Staller’s Chair and Artistic Director, Nick Mangano, called the play a ‘raucous and invigorating mosaic.’ Based on Robert Rauschenberg’s innovative artwork of the 1950s, the play manages to stimulate our minds to perceive art, culture and life in general on a different plane. Charles L. Mee’s work literally brings slices of life to the stage with short segments containing a multitude of characters.
For those who are tired of the good old play that brings complications and conflicts to an end in a climax, which resolves for the happily ever after, here is something profoundly new.
There is no storyline. There are text and performance art pieces. There are also songs and dances (even to the ever-indulging ‘Freak Out’). Characters walk into the audience, talk from the theater railing above them and make the most unpredictable entrances and exits.
Eleven actors come together in vignettes for a synergistic whole. There is a trucker, Phil, (Josh Schubart), and his bathing beauty (Katelyn Gleason). There is on- and off-couple of Susan (Jilian Cross) and Wilson (Andy Lucien). Rauschenberg’s mother (Deborah Mayo), a homeless man Becker (Eric webb), the gay couple of Carl (Matt McMahan) and Allen (Alex Geissbuhler) are joined by the deranged Pizza Boy (Dan O’Reilly), a DJ (Chris Tricarico) and a Roller Girl (Amanda Marschall).

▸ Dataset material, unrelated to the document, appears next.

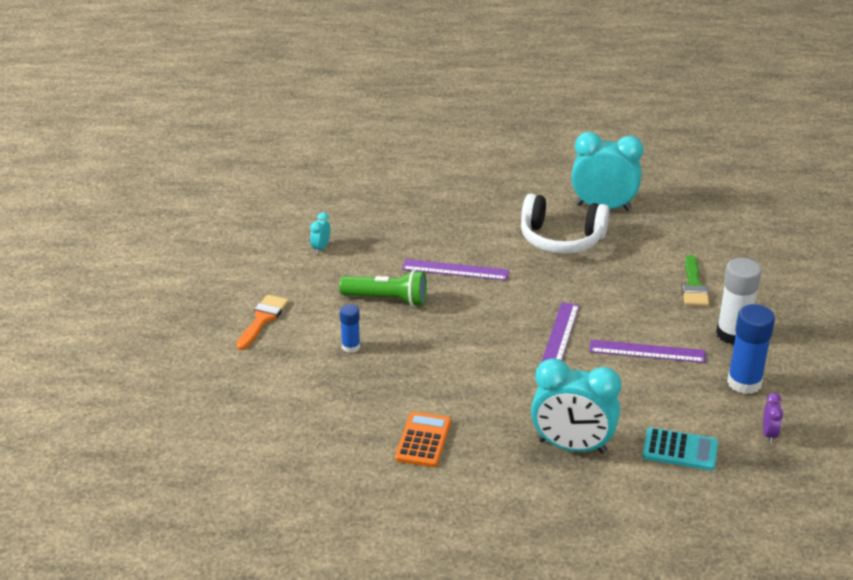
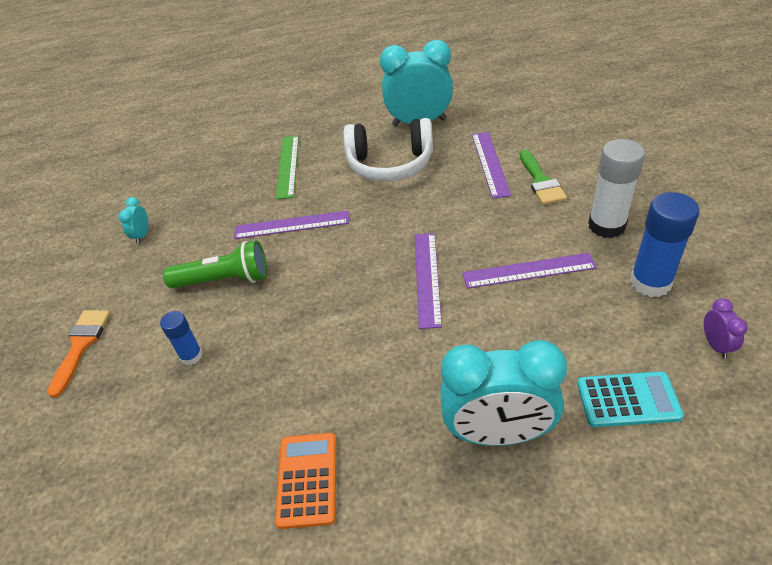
camera: 10 degrees left, 10 degrees up
(464, 218) = (288, 166): none -> green ruler
(654, 260) = (490, 163): none -> purple ruler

The play surprises in the most bizarre and unpredictable ways. A whole 15-minute segment is devoted to Phil and his bathing beauty body-surfing on martini off a plastic floor. The trucker recites chicken jokes (some of the funniest I have heard in a while) while a dead Allen lies dead next to him, as others mourn his departure.
Yet, everything makes sense in the end. Whether it is Susan’s consumption of an entire cake while venting on Becker, or Allen’s bathroom singing, the actors pull of a comedy with a message quite deceptively. It is their skill and the crew’s expert lightning (Jeanette Yew), costume (Laura Archer) and set (Madeleine Bernatchez) that pulls off the fragmented play into a most endearing production.
Some central elements do shine. When Carl muses about artists, competing with the deafening sound of vacuums and hammers. The instance when Becker overarches the audience on a charade almost summarizing the play also comes through. Interestingly, the vignette that struck a chord in the audience is Becker’s intricate movie plot on a conspiracy involving cereal.
Never has the Stony Brook community relished and puzzled over a play as much as ‘bobrauschenbergamerica.’ Never has a collage of images evoked such laughter and reflection. The play was truly a revelation in what SBU’s budding artists are capable of and most significantly, of SBU to garner and harbor talents from both inside and outside this community.